Primary and secondary school students across the East Riding took the chance to thank NHS staff and express exactly what the service means to them as the nation came together to celebrate 70 years since its creation.
Students were given the opportunity to exercise their imagination to come up with their own creative representation of what the NHS means to them, with the award of a Fitbit for the overall winning artist.
Schools submitted hundreds of drawings and paintings, all of which have been put together to form a magnificent mosaic that will be presented to the winning school.
Jessica Filbee, age 10, of Springhead Primary School was selected as the competition’s overall winner.
Her stand-out piece is a colourful and moving tribute dedicated to the hardworking NHS staff that saved her father’s life so that she could come into the world.

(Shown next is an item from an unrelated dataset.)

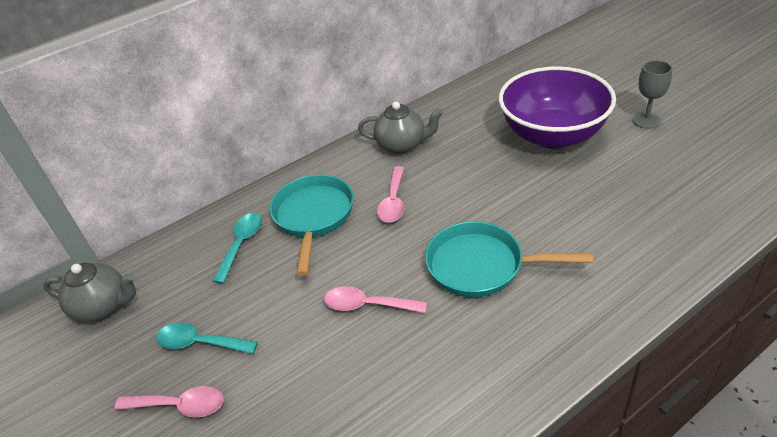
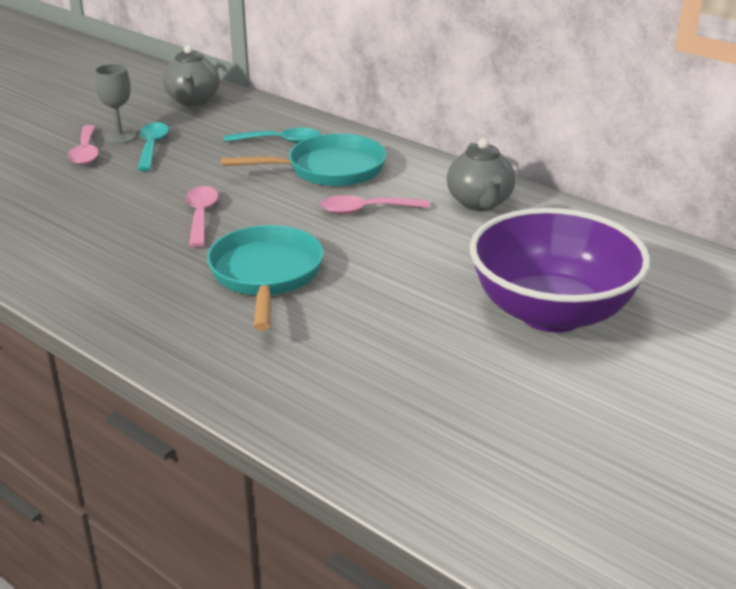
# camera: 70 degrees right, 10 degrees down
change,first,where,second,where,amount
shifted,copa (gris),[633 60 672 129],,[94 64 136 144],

Paul Filbee from Anlaby was involved in a serious accident 15 years ago when he came off his motorbike on the A1079 slip road and was subsequently hit by a car. Paul suffered a spinal fracture and was in Hull Royal Infirmary for one month and then Pinderfields Hospital in Wakefield for four months where he underwent intensive rehabilitation.
His weight dropped to just eight stone, he had to learn how to move around, and do the everyday things people take for granted. He was also told by doctors that he would never be able to walk again.
He and his wife were dealt a further blow when they learnt he may not be able to have children.
Although he now has to use a wheelchair to get around, Paul and his wife Diana were elated to find they had defied the odds and conceived Jessica naturally, five years after his accident.
Paul Filbee said:
“The NHS is a great organisation; they helped to save me and as a result allowed myself and Diana to have Jessica. I’m really proud of her and I’m very grateful to the NHS who to this day continues to support me.”
Jane Hawkard, East Riding of Yorkshire CCG chair said:
“We were keen to get local schoolchildren involved in the NHS70 celebrations. Setting them a creative challenge was a great way to allow students to engage with the health service, express their feelings about it and tell their own NHS story.
I’d like to thank all the students who took part, it was wonderful to see so many entries and it gave us all a great insight into what the NHS means to the children of the East Riding.
Choosing a winner was a difficult task, but I am delighted for Jessica. I hope she enjoys her prize and continues to share her story, which shows the NHS at its best.”